中川:ああ、わかるよ。俺も、単なるミュージシャンとしてやっている部分の方が、自分の太い幹であって。石田さんの書いてるような要素も大きいけど、俺はもっとグダグダフラフラ生きてる(笑)。単なるいちミュージシャンの部分が当然太くあるわけであって。できればロックンロールだけやって、あとは阪神タイガースの応援やったり、おねえちゃんの尻追っかけたりしてるだけで生きていけたらええなあとか思うけども……まあ、自分は自分でしかないから、こうなっちゃうわけやね(笑)、性分として。

−−一言言わずにはいられない

中川:また喋ってるわ俺、みたいな(笑)。でも俺の根本にあるのは「歌をうたいたい」ということやね。子供の頃から歌をうたうのが好きで。次にあるのが詩を紡ぎ出すということ。それがメロディやアレンジとの兼ね合いでいい作品になれば何より嬉しい。歌う内容はなんであれ、出来上がった作品のレベルが高ければ満足出来る。結局はそこを目指してる。全アルバムを聞き返してもらえればわかると思うけど、俺の曲は、そんなにポリティカルでもない。人生は抵抗である、カウンターである、という意味においては、プロテスト・ソングかもしれないけど。
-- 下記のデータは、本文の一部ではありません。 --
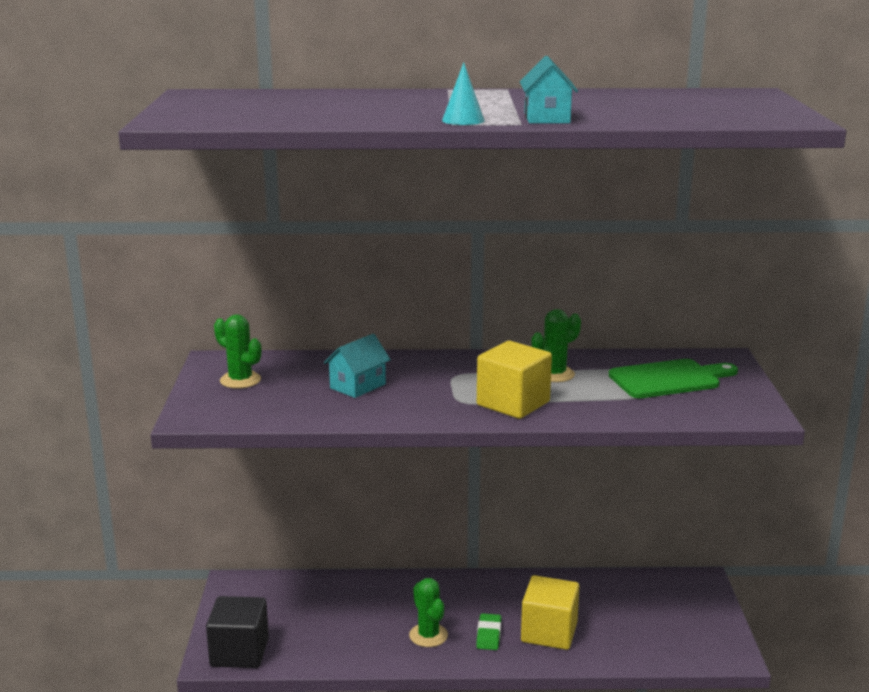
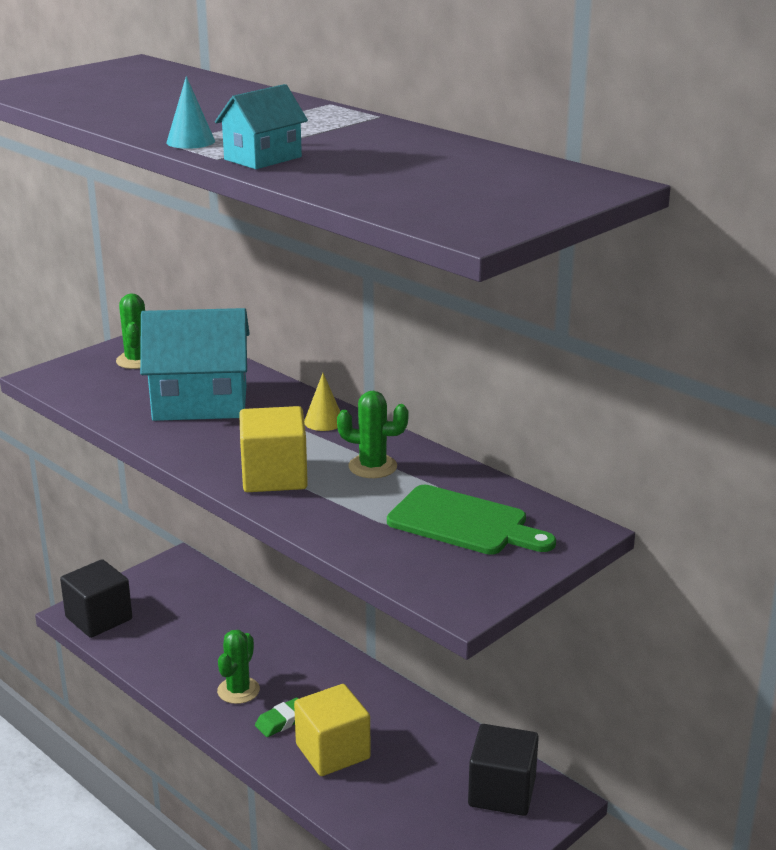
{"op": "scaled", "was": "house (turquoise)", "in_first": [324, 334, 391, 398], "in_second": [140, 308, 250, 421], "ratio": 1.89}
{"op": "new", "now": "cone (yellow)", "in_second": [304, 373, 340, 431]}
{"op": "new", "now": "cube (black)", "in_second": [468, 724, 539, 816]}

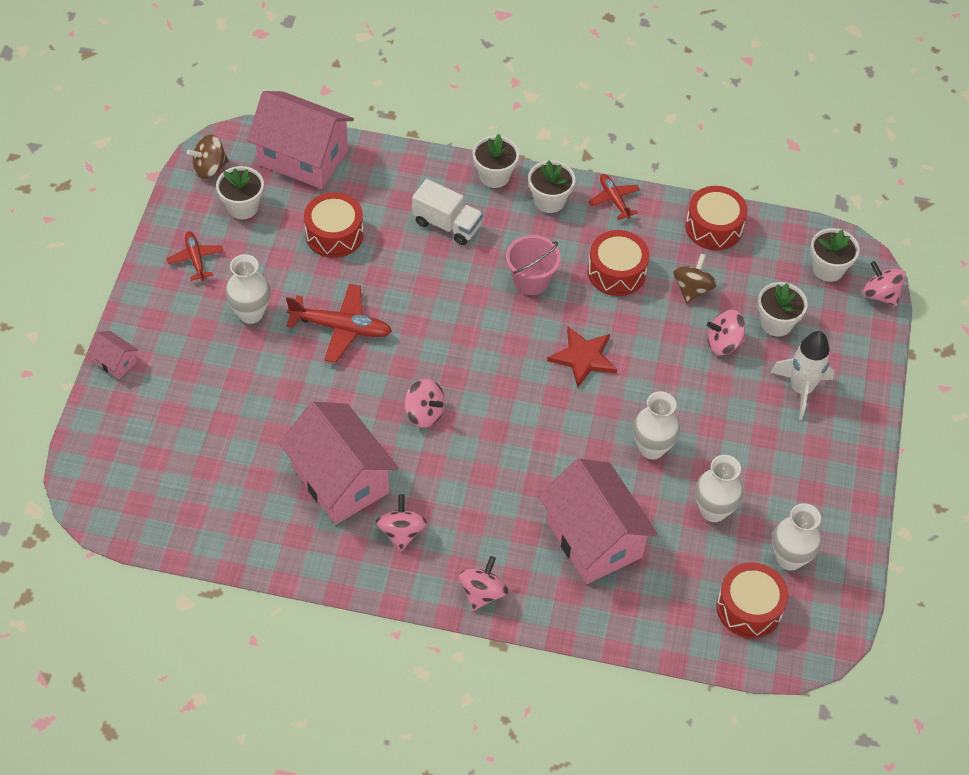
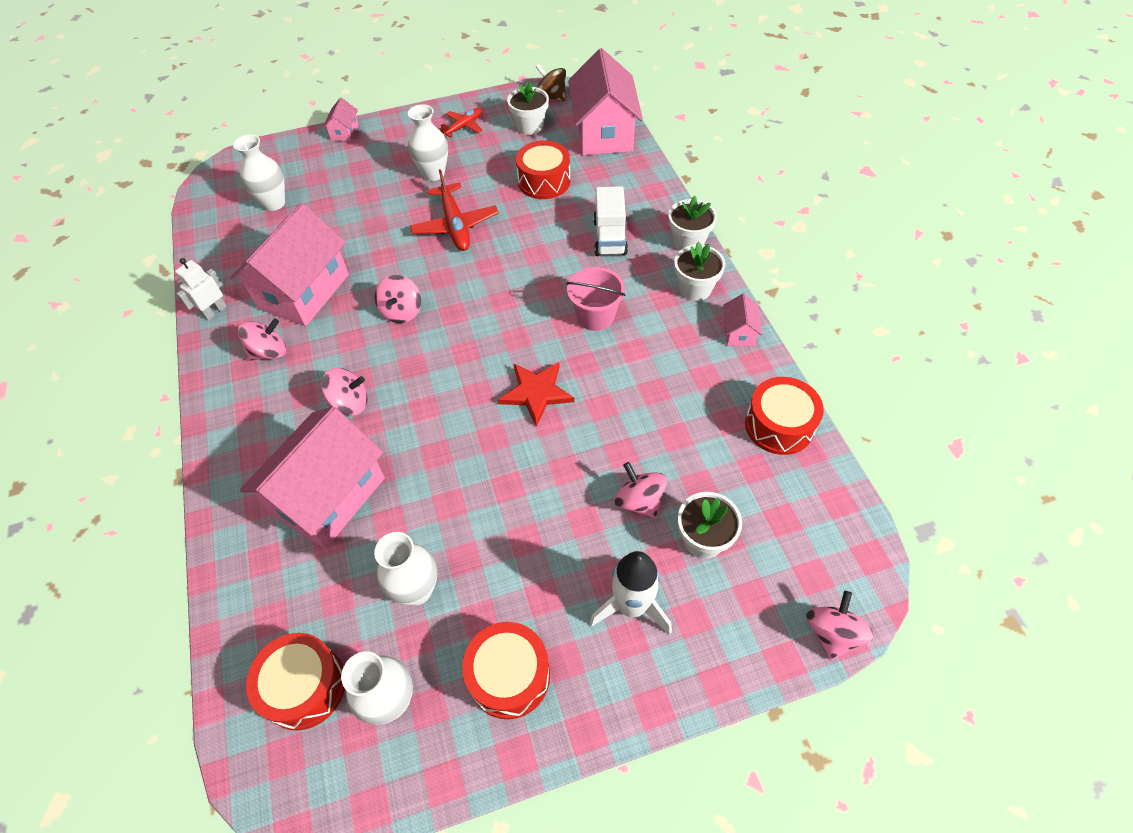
{"op": "new", "now": "robot (white)", "in_second": [175, 258, 227, 321]}
{"op": "shifted", "was": "vase (white)", "in_first": [633, 391, 680, 460], "in_second": [233, 134, 285, 211]}
{"op": "shifted", "was": "spinning top (pink)", "in_first": [459, 556, 508, 611], "in_second": [321, 368, 368, 416]}
{"op": "shifted", "was": "drum (red)", "in_first": [588, 230, 649, 296], "in_second": [462, 622, 550, 719]}
{"op": "swapped", "was": "plane (red)", "now": "house (pink)", "in_first": [588, 174, 640, 220], "in_second": [723, 294, 762, 346]}
{"op": "gone", "was": "spinning top (brown)", "in_first": [673, 254, 718, 304]}
{"op": "gone", "was": "flower pot (white)", "in_first": [811, 228, 859, 282]}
−−うん。行動や発言が目立つから、ポリティカルなイメージになっちゃうけどね。

中川:ニューエストの頃に書いた曲も、震災の頃に書いた曲も、今書いてる曲も、本質的には何も変わってない。自分がその時にいた場所で書いたものにすぎない。例えばファンから“反原発の曲を書いて~”とか言われるけど、自分の中からわき上がってこない限り、書かない。たとえば清志郎さんの「サマータイムブルース」とか、意訳カヴァーやけど、よくできてるなーと思うよ。3.11以降、改めて清志郎さんのすごさを感じたりもするけど、俺は俺のやり方でやる。清志郎さんみたいには書けない。

――なんかことがあると、それなりの発言や行動を期待されちゃうところもあるんじゃないですか。

中川:逆違う? お前もう喋るな!みたいな(笑)。まあ、自分は自分でしかないということ。2012年に出したソロ・アルバム『銀河のほとり、路上の花』の曲を書いてた時期が、偶然、毎週のように関西電力本店前に抗議に行ってる時期で、曲を書こうとすると頭に浮かぶのがデモとか抗議の場面ばっかりやねん。困ったもんやなと思ったけど(笑)、でもこれが今の俺やからええわ、って。結局、複数曲にそういった光景が入った。でも、そうやって俺はずっと曲を書いてきたんや。

東日本大震災以降、中川敬は積極的にメッセージも発信している。

――なるほど。

中川:仮に俺が超メジャーで、左うちわで暮らしてて、現場に出向かないタイプのミュージシャンやったら、ぜんぜん違う曲を書いてたやろうね。だから自分の居場所次第やないかな。次のソウル・フラワー・ユニオンのアルバムはバカ売れする予定やから(笑)、そうなったらええかげん暮らしを変えなあかん。そうなったらまた違うタイプの曲を書けるんやないかと思って期待してるんやけどね(笑)。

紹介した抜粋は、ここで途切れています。